Davanti ai tre giudici della Corte di West Kowloon, Lai è apparso stanco ma determinato: il magnate dei media ha compiuto 76 anni a inizio mese, festeggiando il suo quarto compleanno nella prigione di massima sicurezza di Stanley da quando gli è stata negata la libertà su cauzione per la prima volta nel dicembre 2020.

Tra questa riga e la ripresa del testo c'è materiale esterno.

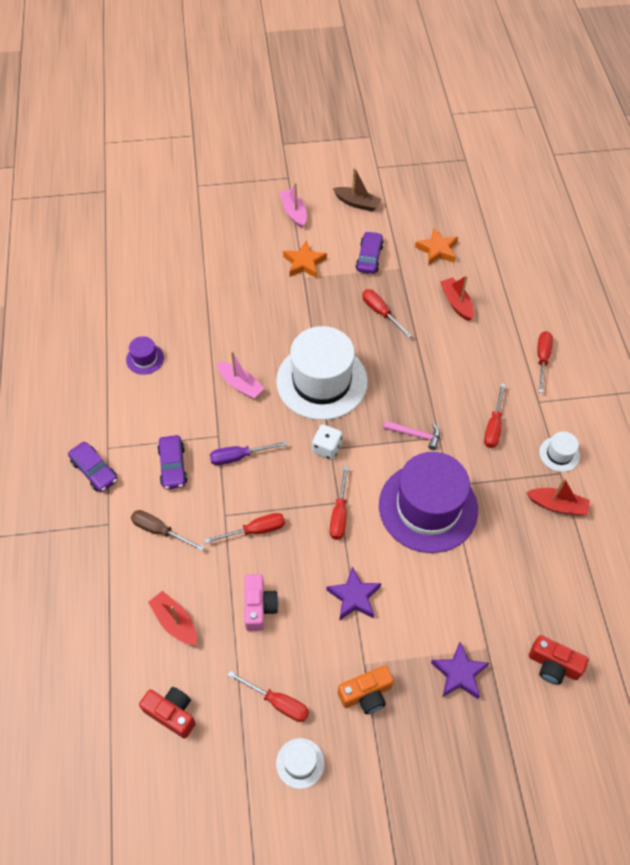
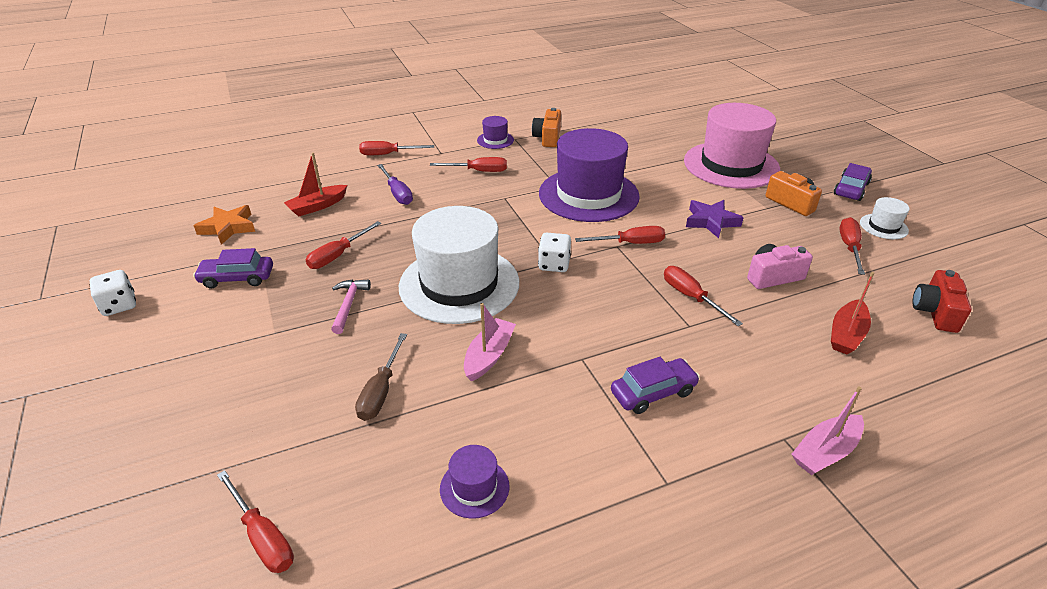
camera: 105 degrees left, 20 degrees down
(94, 471) = (716, 487): purple car -> purple car (851, 189)
(155, 274) = (263, 537): none -> red screwdriver
(160, 531) = (752, 379): brown screwdriver -> brown screwdriver (381, 391)
(239, 457) = (603, 331): purple screwdriver -> purple screwdriver (397, 193)
(294, 212) = (123, 370): pink boat -> pink boat (825, 452)
(304, 263) = (244, 337): orange star -> none
(357, 203) = (119, 305): brown boat -> white dice
(415, 435) = (508, 211): pink hammer -> pink hammer (348, 305)
(459, 673) = (731, 165): purple star -> pink hat
(553, 665) = (688, 131): red camera -> none
(557, 505) = (547, 138): red boat -> orange camera
(559, 454) = (495, 140): white hat -> purple hat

Il procedimento a carico del tycoon doveva iniziare a dicembre 2022, ma fu rinviato dopo che il governatore di Hong Kong John Lee decise di intervenire per impedire che venisse rappresentato dal legale britannico Timothy Owen, sulla base di un’interpretazione della legge sulla sicurezza nazionale, secondo cui gli avvocati stranieri possono difendere un imputato soltanto con l’autorizzazione del Chief Executive.
IN POCO TEMPO il suo curriculum giudiziario si è arricchito di condanne. Lo scorso anno è stato condannato a cinque anni e nove mesi di reclusione per il reato di frode relativa a una violazione contrattuale di un affitto. Nella primavera del 2021 altri due capi di imputazione per aver organizzato due proteste non autorizzate nel 2019 e aver partecipato a un’altra manifestazione nello stesso anno. Imputazioni formulate dei giudici di Hong Kong per debellare il movimento e le voci democratiche.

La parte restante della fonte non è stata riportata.